Stuttgart - Christiane Langeist hart im Nehmen. Für ihre Kritik an der hohen Zahl neuer Museen in Deutschland und insbesondere im Südwesten hat die Direktorin der Stuttgarter Staatsgalerie im vergangenen Herbst viel Prügel bezogen: Unter der Leitfrage „Wer soll sich das alles anschauen?“ forderte Lange eine Umverteilung der öffentlichen Kulturetats – weg von den Kleinen, hin zu den Großen. Zum Beispiel zu ihrem eigenen Haus.
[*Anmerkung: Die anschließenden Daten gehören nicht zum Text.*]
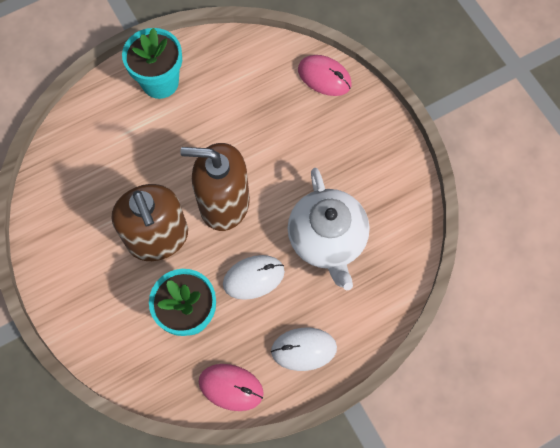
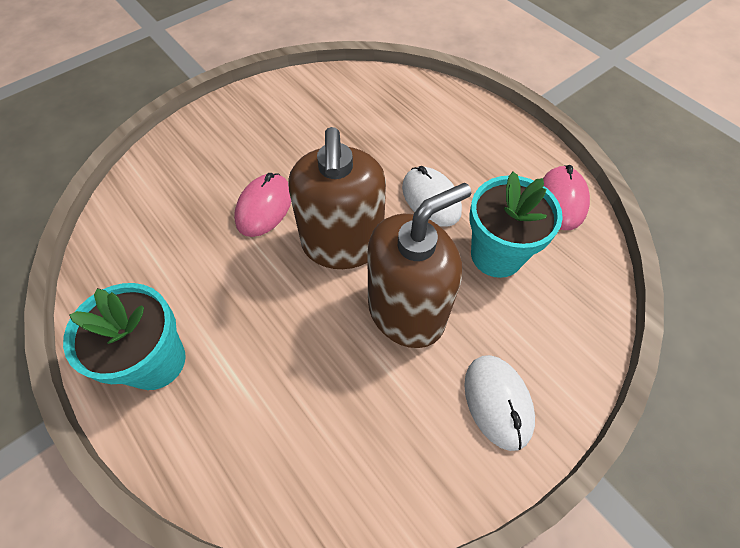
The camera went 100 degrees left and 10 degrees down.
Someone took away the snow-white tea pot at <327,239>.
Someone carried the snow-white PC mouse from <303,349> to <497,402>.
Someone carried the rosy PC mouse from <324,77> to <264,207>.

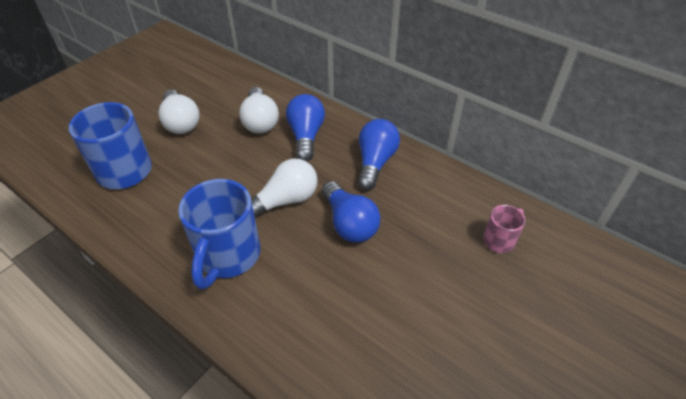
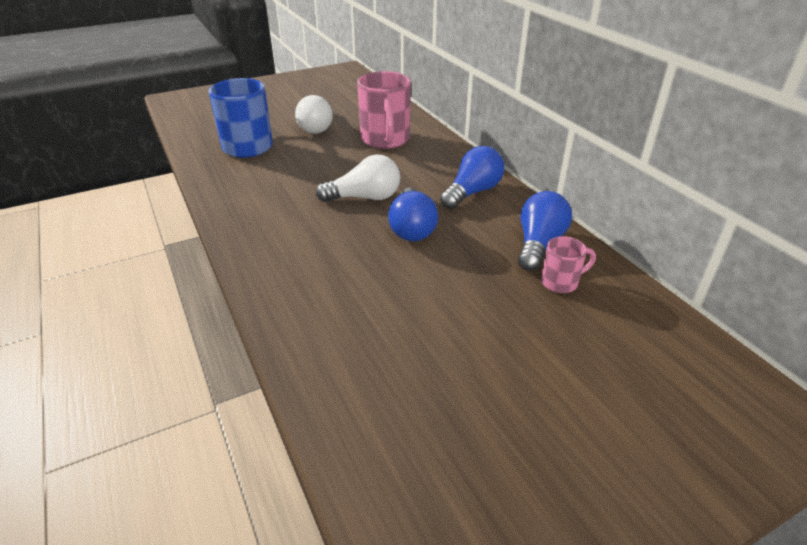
The camera went 25 degrees right and 10 degrees down.
Someone took away the cobalt mug at <228,256>.
Someone carried the cobalt light bulb from <306,136> to <538,244>.
Someone swapped the snow-white light bulb at <260,121> for the rosy mug at <385,140>.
Nun stieg die streitbare Chefin des baden-württembergischen Museumsflaggschiffs in dieser Sache erneut in den Ring. In einem von der Staatsgalerie veranstalteten Podiumsgespräch traf sie nicht nur auf die Frankfurter Kunstkritikerin Julia Voss, die seinerzeit das umstrittene Interview mit Lange führte, sondern auch auf Eckart Köhne. Der Präsident des Deutschen Museumsbundes und Direktor des Badischen Landesmuseums hatte als einer der ersten öffentlich Stellung gegen die Thesen seiner württembergischen Kollegin bezogen. Im Stirling-Bau unterstrich der Gast aus Karlsruhe noch einmal: „Egal ob groß oder klein: Wenn das Konzept stimmt, ist jedes neue Museum ein Gewinn.“

Wie verzogene Kinder

Moderiert von der SWR-Journalistin Susanne Kaufmann stand der Abend unter dem Motto „Wie viel Museum wollen wir uns leisten?“. Im Prinzip keine neue Frage, wie Köhne einwarf. Dass die Wellen nach Langes Intervention derart hochschlugen, habe daran gelegen, dass der Aufschrei diesmal aus einem Museum selbst gekommen sei. „Und zwar ausgerechnet aus dem am besten ausgestatteten Haus im reichsten Bundesland.“

Das klang nach Neiddebatte im Elfenbeinturm. Mehr Verständnis für Langes Position äußerte aber Julia Voss. Die monumentalen Werkkomplexe der Gegenwartskunst – Voss nannte Georg Baselitz als Beispiel – ließen die Depots jetzt schon aus allen nähten latzen. Auch Journalisten, meinte die Vizechefin des FAZ-Feuilletons zunftkritisch, sollten museale Neugründungen oder Erweiterungen nicht immer unhinterfragt bejubeln. Gleichwohl gab sie zu bedenken, dass in ländlichen Regionen auch kleinere Ausstellungshäuser „strukturwichtig“ seien.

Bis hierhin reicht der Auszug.